Like many households across the UK, our clients felt the impact of increased living costs on essential items such as food and energy. For many of our clients, this rise in costs left them unable to afford these everyday essential costs.
In 2022, various government interventions were rolled out to help support households that were at risk of financial difficulty, such as the Energy Price Guarantee, Cost of Living Payments and the Household Support Fund. However, we still saw a 9% rise in the number of clients seeking debt advice from StepChange in 2022 (187,278 vs. 171,232 clients in 2021). Below I have outlined three (of many!) key findings from the Statistics Yearbook.

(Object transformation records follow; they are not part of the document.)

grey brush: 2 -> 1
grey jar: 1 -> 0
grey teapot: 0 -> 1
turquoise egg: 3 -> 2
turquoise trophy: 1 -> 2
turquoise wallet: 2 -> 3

Clients are feeling the impact of increased living costs
Last year we began to see a shift in the reasons for our client’s debts. For several years a ‘lack of control over finances’ has been the leading cause of debt problems for people contacting the charity, most commonly because of a change in personal circumstances such as redundancy or ill health. Yet in 2022, we have seen the proportion of clients citing a ‘cost of living increase’ as their main reason for debt increase throughout the year, reflecting the ongoing pressures felt by households due to rising household bills and essentials.
In 2021, a ‘cost of living increase’ was the eighth most common reason for debt, whereas by 2022 this was the second most common reason for debt among clients. In 2022, a ‘cost of living increase’ was cited by 15% of clients as their main reason for debt, compared to 6% in 2021. In 2022, seven in ten (69%) of those that cited a ‘cost of living increase’ as their main reason for debt were women.

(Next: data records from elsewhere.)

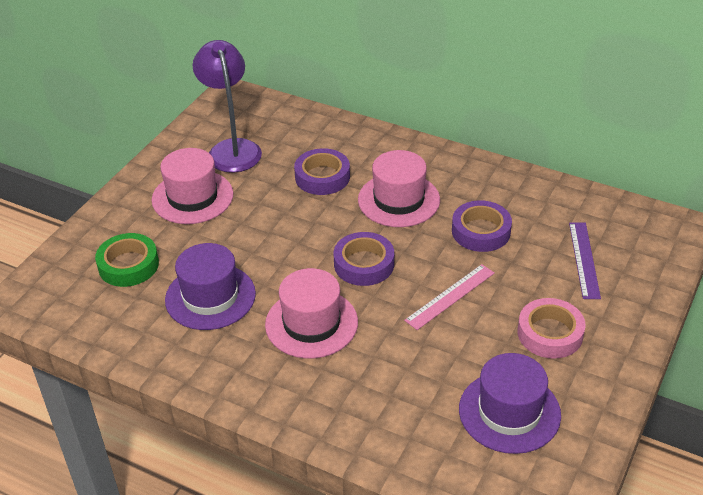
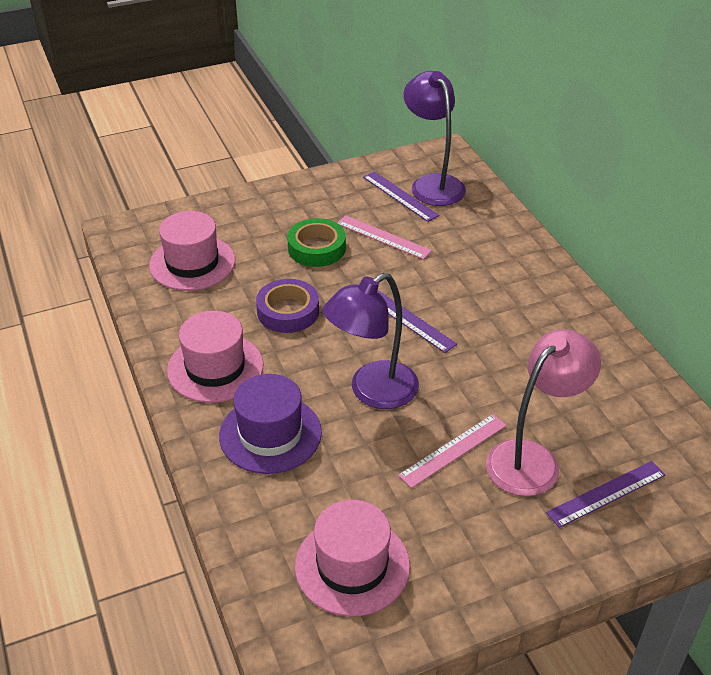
pink lamp: 0 -> 1
pink ruler: 1 -> 2
pink tape: 1 -> 0
purple hat: 2 -> 1
purple lamp: 1 -> 2
purple ruler: 1 -> 3
purple tape: 3 -> 1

It is also worth noting that in our monthly client data reports, the proportion of clients citing a ‘cost of living increase’ progressively grew from around one in ten clients in January (9%), to over two in ten clients by the end of the year (December = 22%). A ‘cost of living increase’ (18%) overtook a ‘lack of control over finances’ (17%) as the singular most common reason for debt for the first time in June 2022.

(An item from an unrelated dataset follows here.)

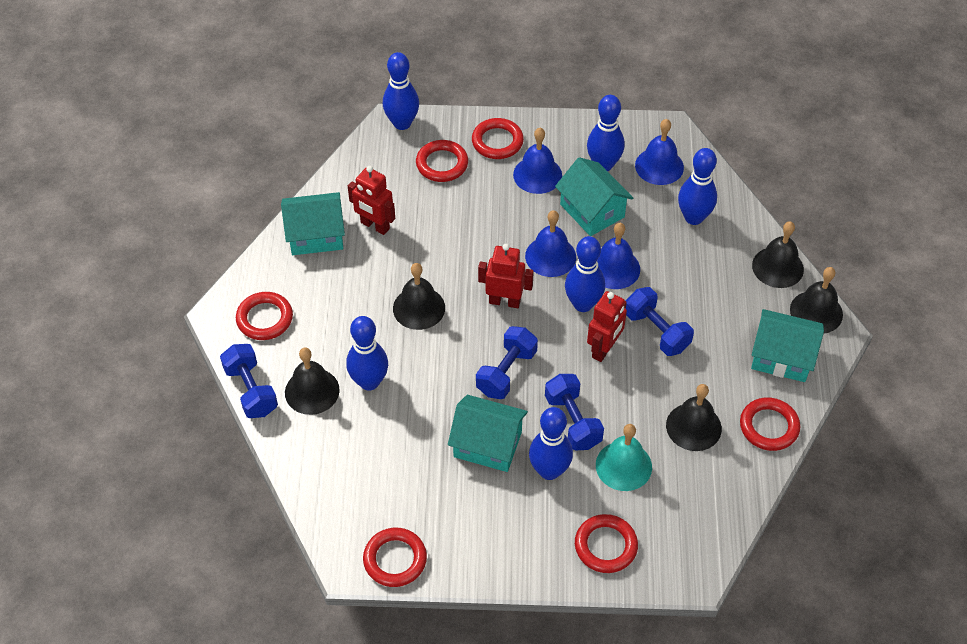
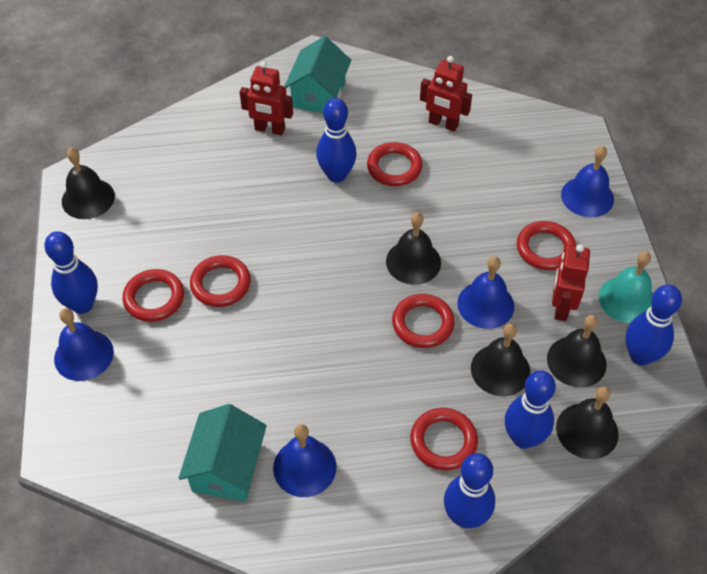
blue bowling pin: 6 -> 5
blue dumbbell: 4 -> 0
turquoise house: 4 -> 2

In 2022, clients aged 60 and over (20%) are more likely to cite a ‘cost of living increase’ as their main reason for debt, compared to clients aged under 60 (16%). Clients with children (19%) are also more likely to cite a ‘cost of living increase’ as their main reason for debt, as opposed to clients without children (14%).
A growing proportion of clients are in arrears with their energy bills
Soaring prices for energy meant we saw substantial rises in the average energy bill among clients and a higher proportion with energy arrears. In October 2022, the Government launched the Energy Price Guarantee cap to support households with energy costs. Despite government intervention, one third (33%) of StepChange clients were in arrears with their energy bills, compared to 29% in 2021. Among StepChange clients who are in energy arrears and have disclosed their gender identity, around seven in ten (71%) are women.
In 2022, there’s been a 7 percentage points year-on-year increase in the proportion of clients in dual fuel arrears (52% vs. 45% in 2021), among those with a responsibility for paying this bill.
Electricity (30% vs. 28% in 2021) and gas (25% vs. 23% in 2021) arrears are also up by two percentage points each, compared to 2021, among those who are responsible for paying these bills, respectively.
The average unsecured debt amount per client has increased
The average number of unsecured debts held per client increased from five in 2021, to six in 2022. We have also seen an increase in the average unsecured debt amount held per client and it is likely that the increase in the number of unsecured debts held per client contributed towards this.
In 2022, the mean unsecured debt amount among StepChange clients increased by 25% year-on-year to £13,941, and the median unsecured debt amount increased by 37% year-on-year to £8,700. This is the first substantial increase we have seen in the average unsecured debt amount, following two consecutive years of decline, during the height of the COVID-19 pandemic.
Our client debt advice data enables us to undertake further analysis and draw out even more insights about the situations of clients seeking debt advice from StepChange in 2022, and we’re planning to publish further analysis soon.